As Australian councils embrace the promise of smart cities, integrating sensors, Internet of Things devices, and digital systems into transport, water, energy, and public services, the continued threat from cyber-attacks remains.
While these technologies can improve efficiency and service delivery, they also expand the attack surface for cybercriminals, making local governments increasingly vulnerable to disruptive and costly breaches.
Globally, cyber-crime damages are projected to reach USD$10.5 trillion in 2025, and if it were a country, cyber-crime would be the third largest economy in the world behind the US and China.

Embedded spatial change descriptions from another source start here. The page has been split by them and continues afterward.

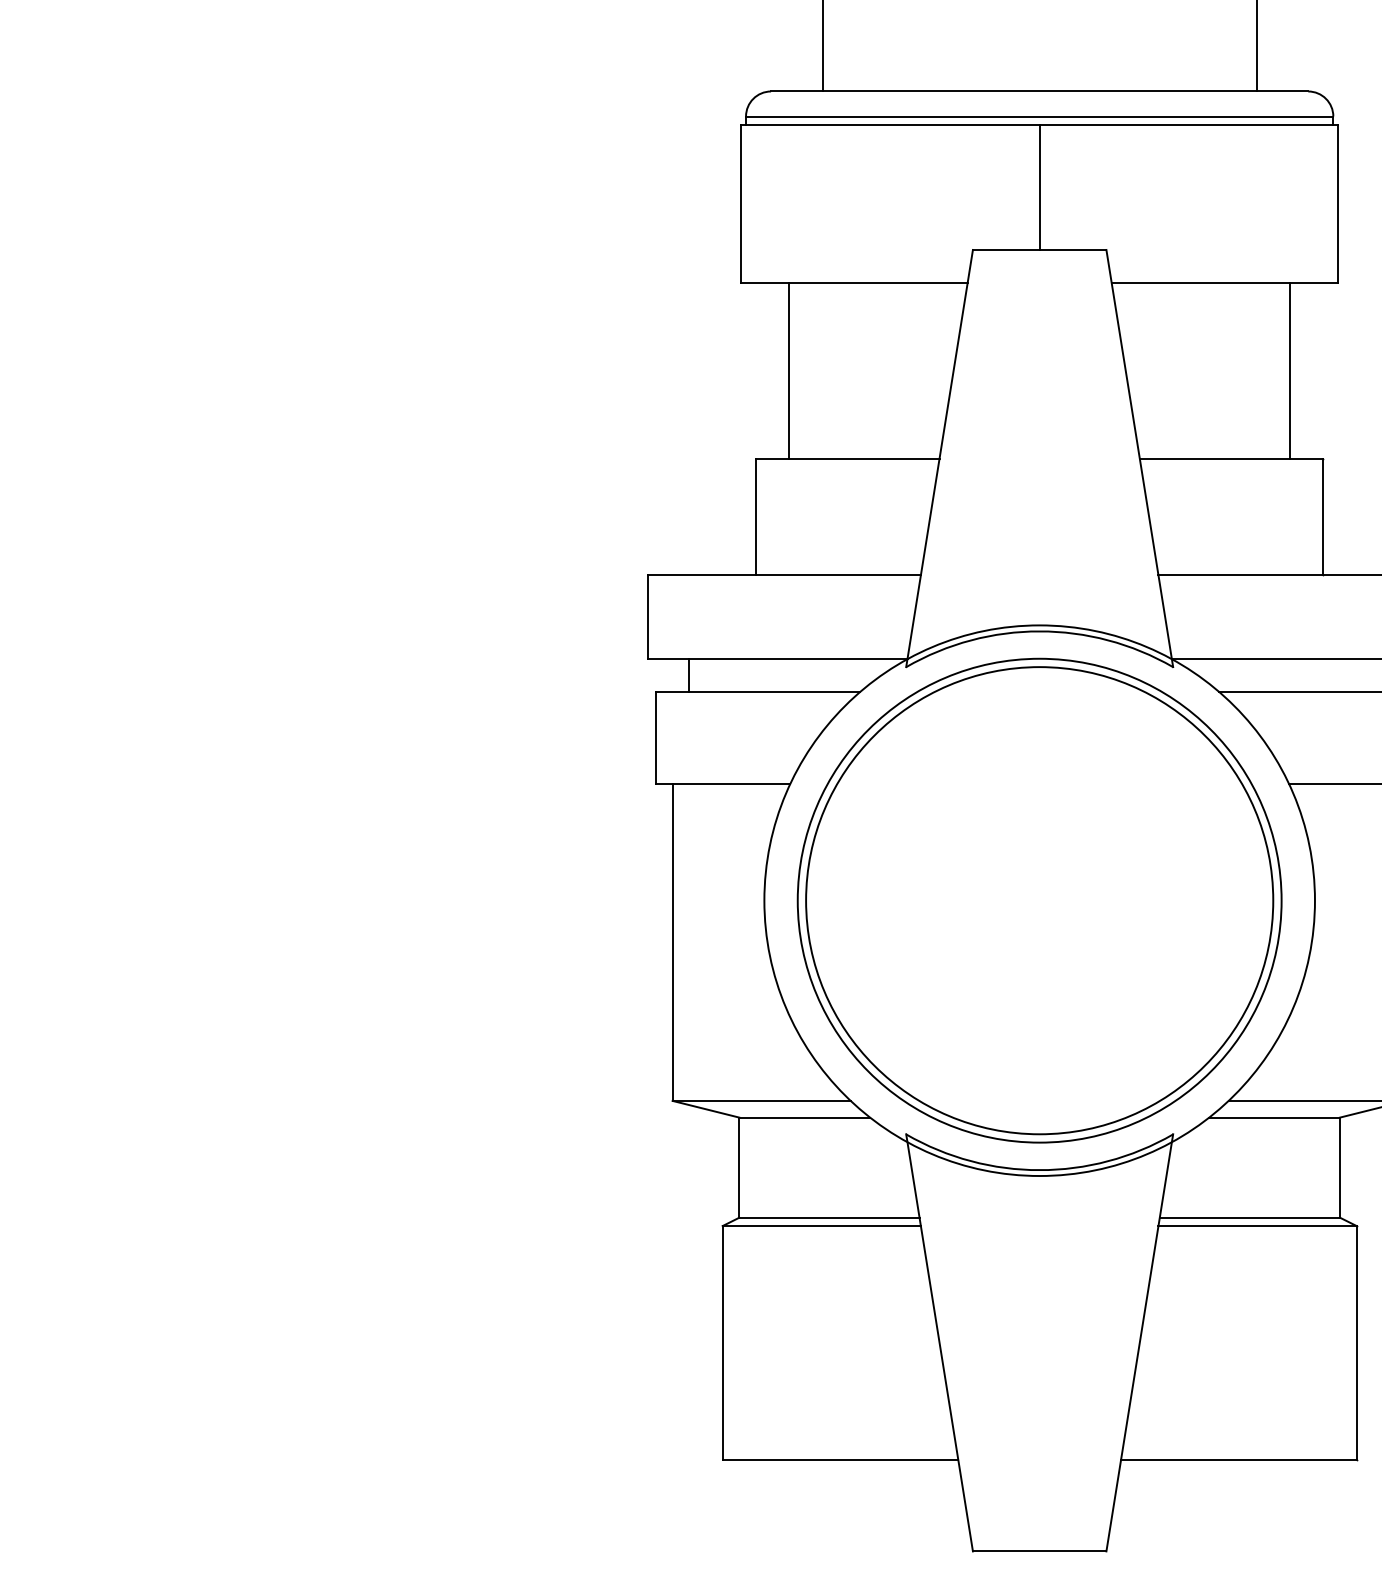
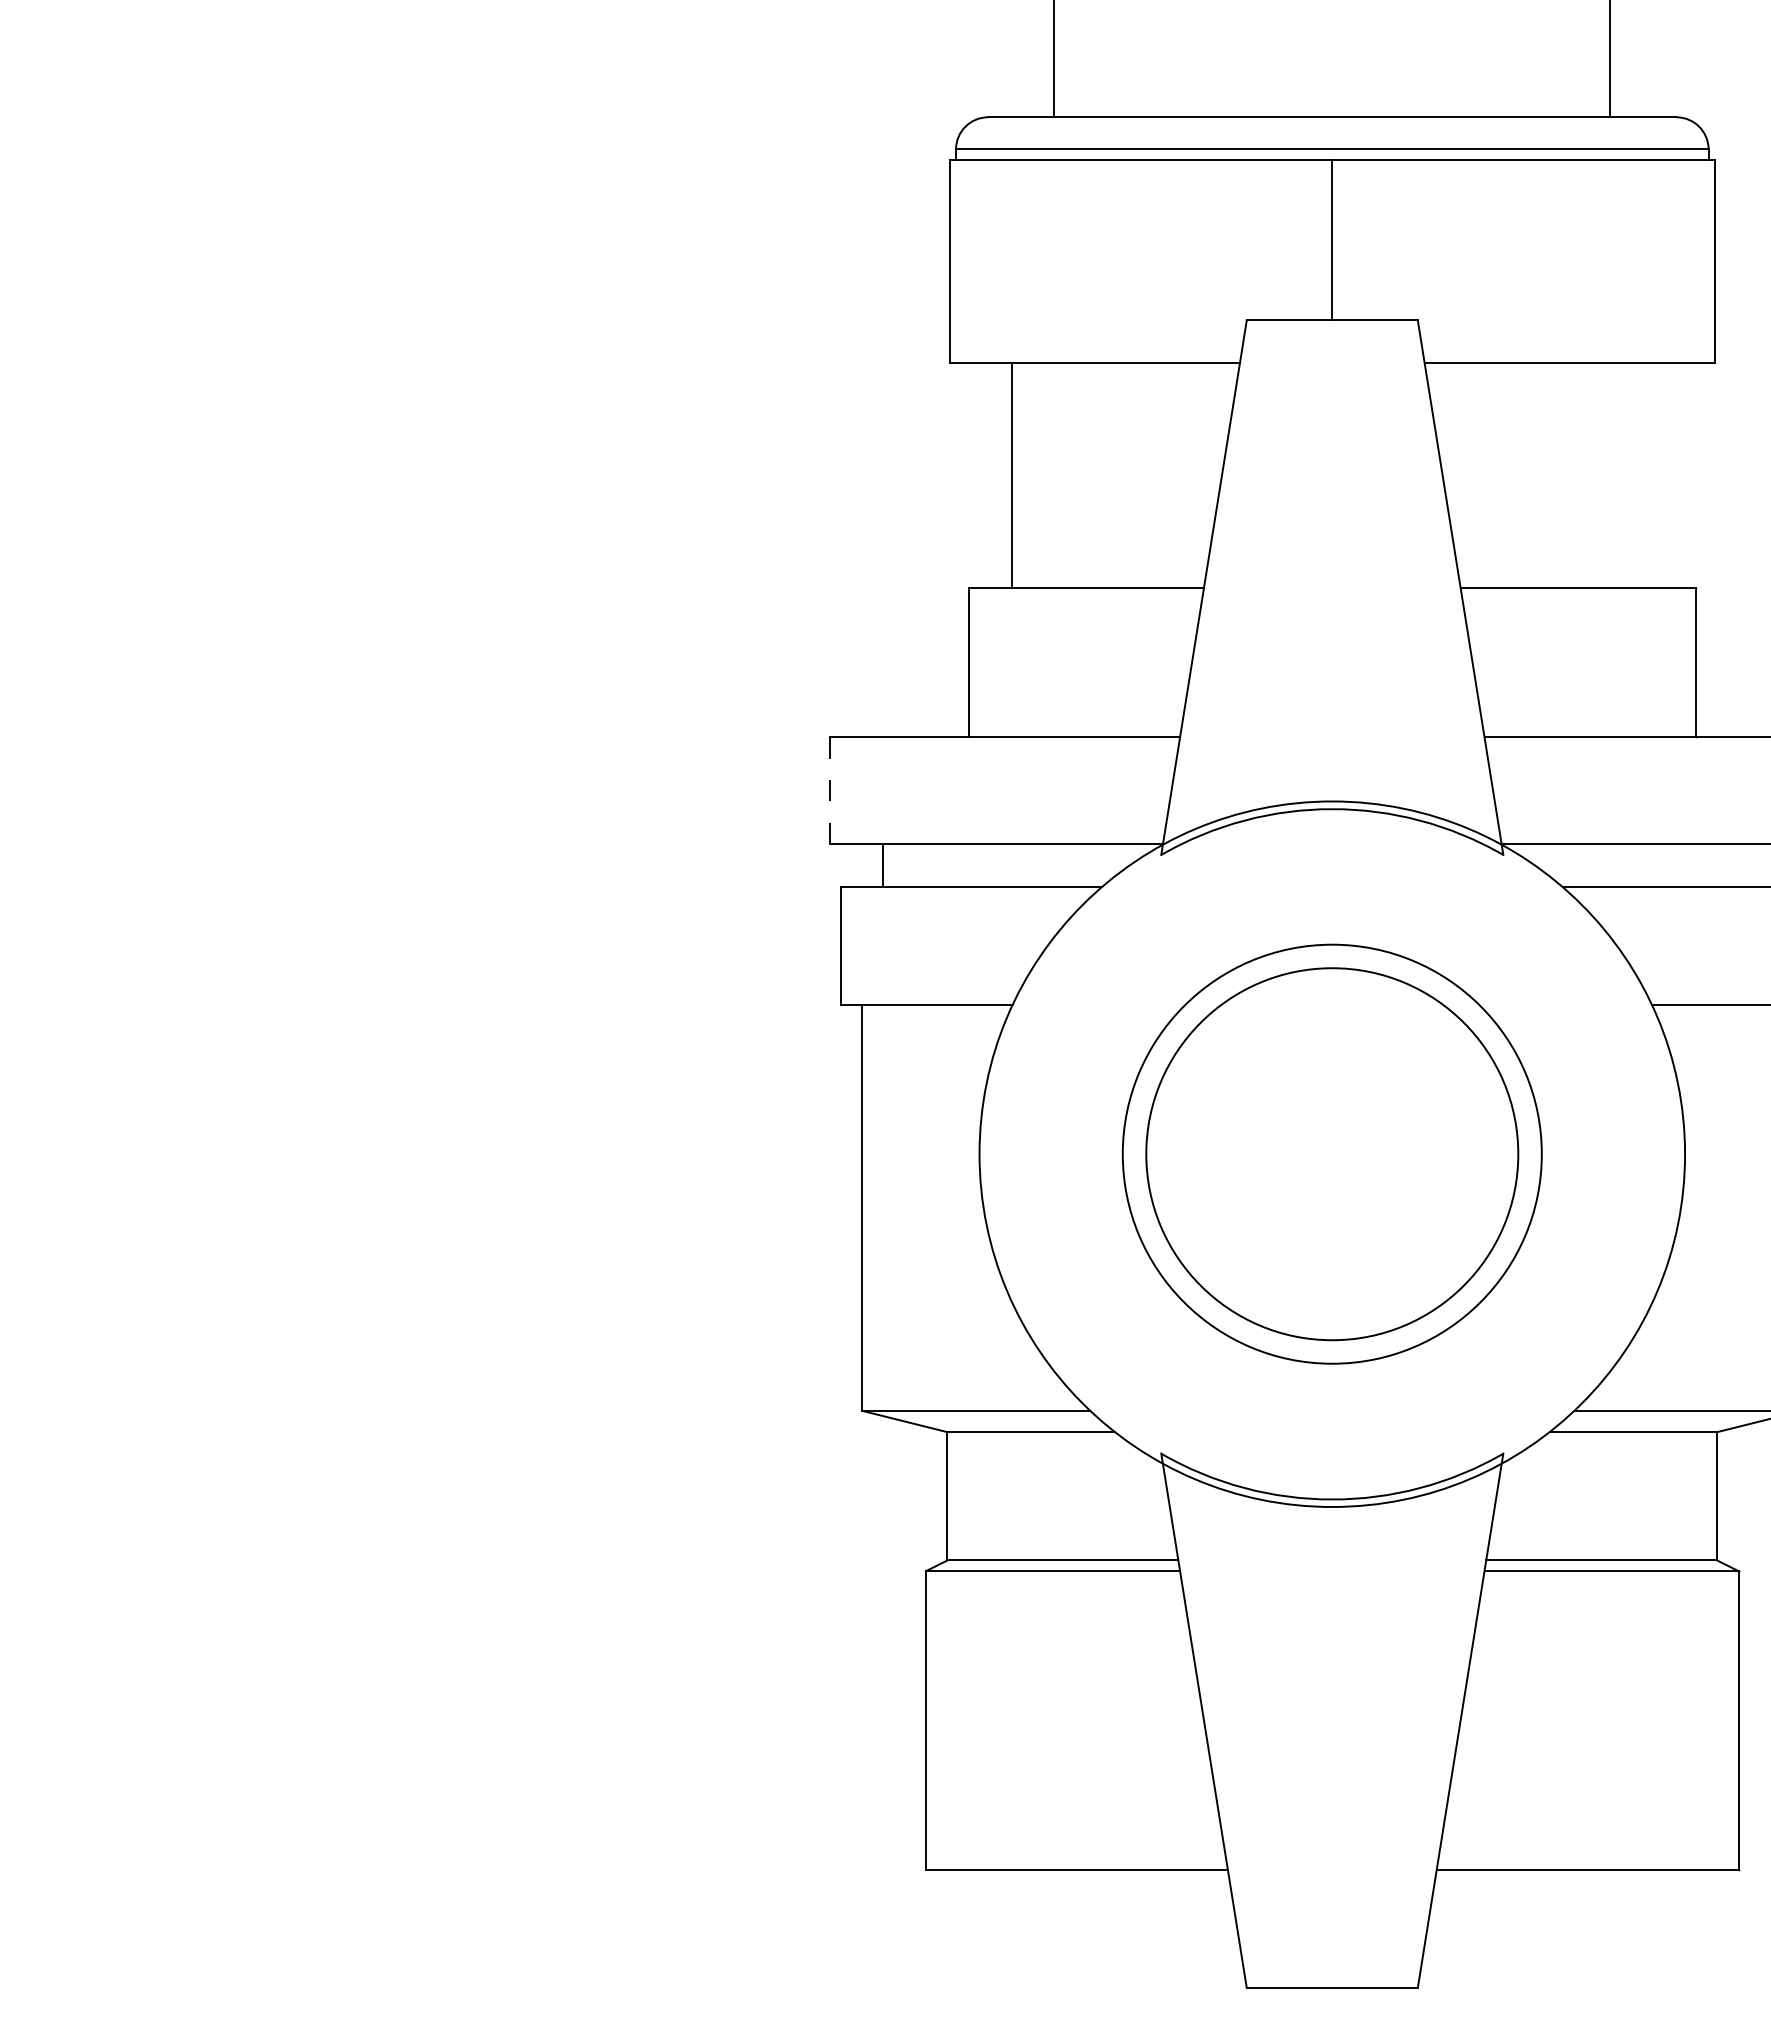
line: (1290, 371) -> (1653, 475), removed
line: (647, 617) -> (829, 791), solid -> dashed
circle: (1039, 900) -> (1331, 1153), size x0.7
circle: (1039, 900) -> (1332, 1154), size x0.6

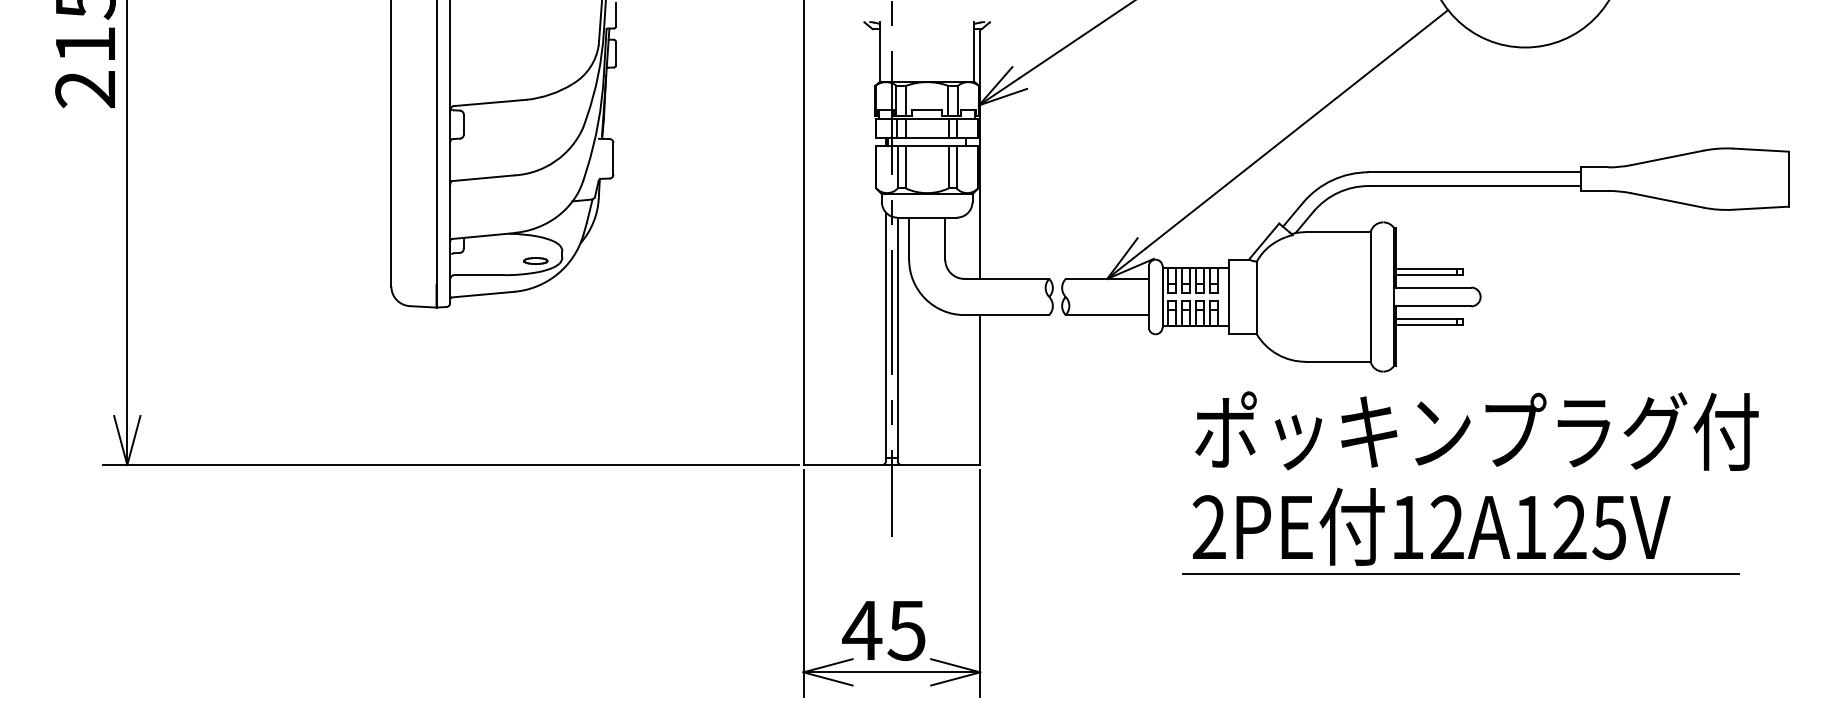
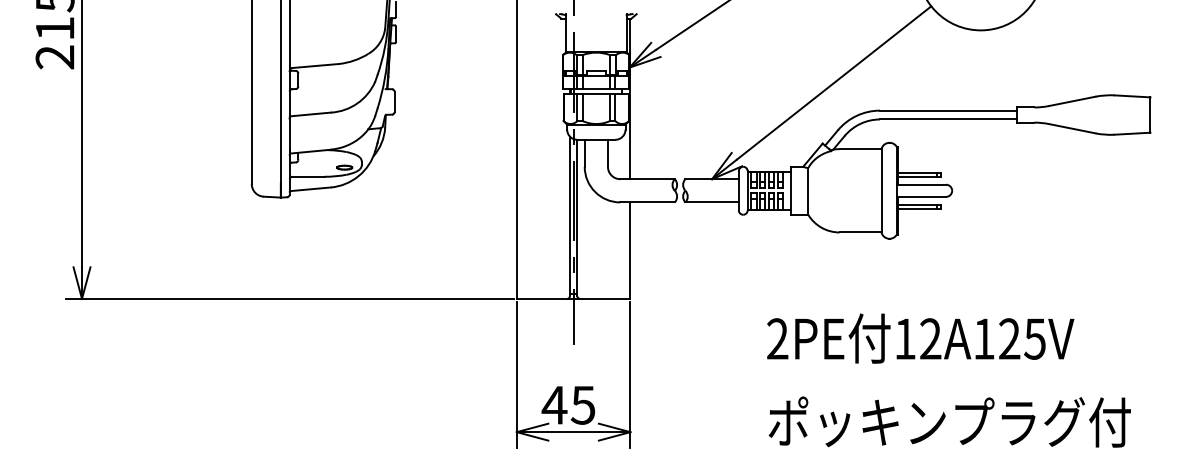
text: (1476, 430) -> (949, 421), moved
line: (1460, 573) -> (939, 368), removed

Local governments are attractive targets for multiple reasons. They store significant volumes of sensitive personal data, manage critical infrastructure, and employ large workforces. Ransomware, data breaches, and attacks facilitated through ‘crime-as-a-service’ platforms mean even less-experienced cybercriminals can target councils effectively. Perhaps mostly importantly, state-sponsored actors also pose a threat to critical services.
Several Australian councils have already experienced attacks. In 2022, a NSW council suffered a ransomware attack on their water infrastructure remote monitoring system, which forced the council to use manual process to manage its infrastructure. Similarly, in 2021 a Victorian council experienced a cyber-attack that forced it to disable a range of online services, including online payments and its call centre.
Australian councils are certainly not alone in facing these challenges. In the UK, Leicester City Council experienced a major ransomware incident in 2024. In the attack, 3TB of data was stolen, and many core services were disrupted, including waste collection and the city’s streetlights, which remained continuously on post-attack.
These cases underline the risk of operational disruption and data exposure, reinforce the need for cyber-security to be treated as a central operational priority, not just an IT concern, and highlight the need for local governments to implement robust and proactive defences to support their cyber-resilience.
Fortunately, there are examples of proactive, cyber-resilient approaches. In Australia, the Australian Cyber Security Centre (ACSC) and Cyber Security NSW offer guidance for councils, encouraging adoption of the Essential Eight mitigation strategies, regular risk assessments, and ongoing staff training. Councils are also advised to integrate cybersecurity into governance structures, service planning, and asset management to ensure resilience is embedded at all levels.
Globally, some local councils are experimenting with innovative strategies to build cyber resilience. The city of Stamford in the US ran an 18-month pilot program in conjunction with the Secure Cyber City initiative and the Center for Internet Security to strengthen its cyber resilience across public services and critical infrastructure. The program combined technical support, threat‑monitoring tools, and community outreach, to build long-term cyber-resilience. Part of the pilot included briefing the operators of Stamford’s public transport and water systems on threats specific to operational technology, and equipped them with tools for continuous monitoring of systems and endpoint protection to help secure vital services against disruptions.
For many local governments and public works professionals, the issue of cyber-security remains challenging. Governments face a difficult juggling act of modernising legacy systems, undergoing digital transformations, coupled with conflicting priorities and financial constraints.
As an initial step to address this issue, a representative from the American Public Works Association (APWA), Evan Pratt, testified in front of the Senate Committee in 2021 on the cyber-security vulnerabilities facing America’s physical infrastructure. He stated “Cyber-security is an issue that still has a very unclear risk assessment profile. On the one hand, not all utilities have remote sensing and controls. On the other, the wide range of solutions do and may result in weak points when deployed, especially with varied levels of agency cyber-awareness.”
Pratt also highlighted that: “Public works professionals must be prepared to not only mitigate potential damage, but they simultaneously may also be called on to respond to and repair any such damage caused physically or otherwise from a cyber breach.”
In response to the increased threat landscape, APWA conducted the first “Foundational Cybersecurity Concepts for Public Works Professionals” course in 2023. It was developed together with guidance from the Cybersecurity Infrastructure and Security Agency (CISA) and aimed to support their members to better avoid, respond to, and anticipate cyber-security threats.
In relation to APWA’s commitment to supporting their members to overcome cyber-attacks and build cyber-resilience in their infrastructure, CEO Scott Grayson has commented: “Our goal at APWA is to equip our members with the knowledge, tools, and frameworks they need not only to mitigate potential risks, but also to respond effectively when incidents occur. Cybersecurity is no longer just an IT concern, it’s a core part of delivering safe and reliable public services.”
As smart cities become more commonplace, local government also needs to adapt resilient cyber strategies to align with the expanding risk profile and attack surface. Without this, smart cities risk becoming fragile, compromising the services they provide to their communities and the data privacy of their citizens.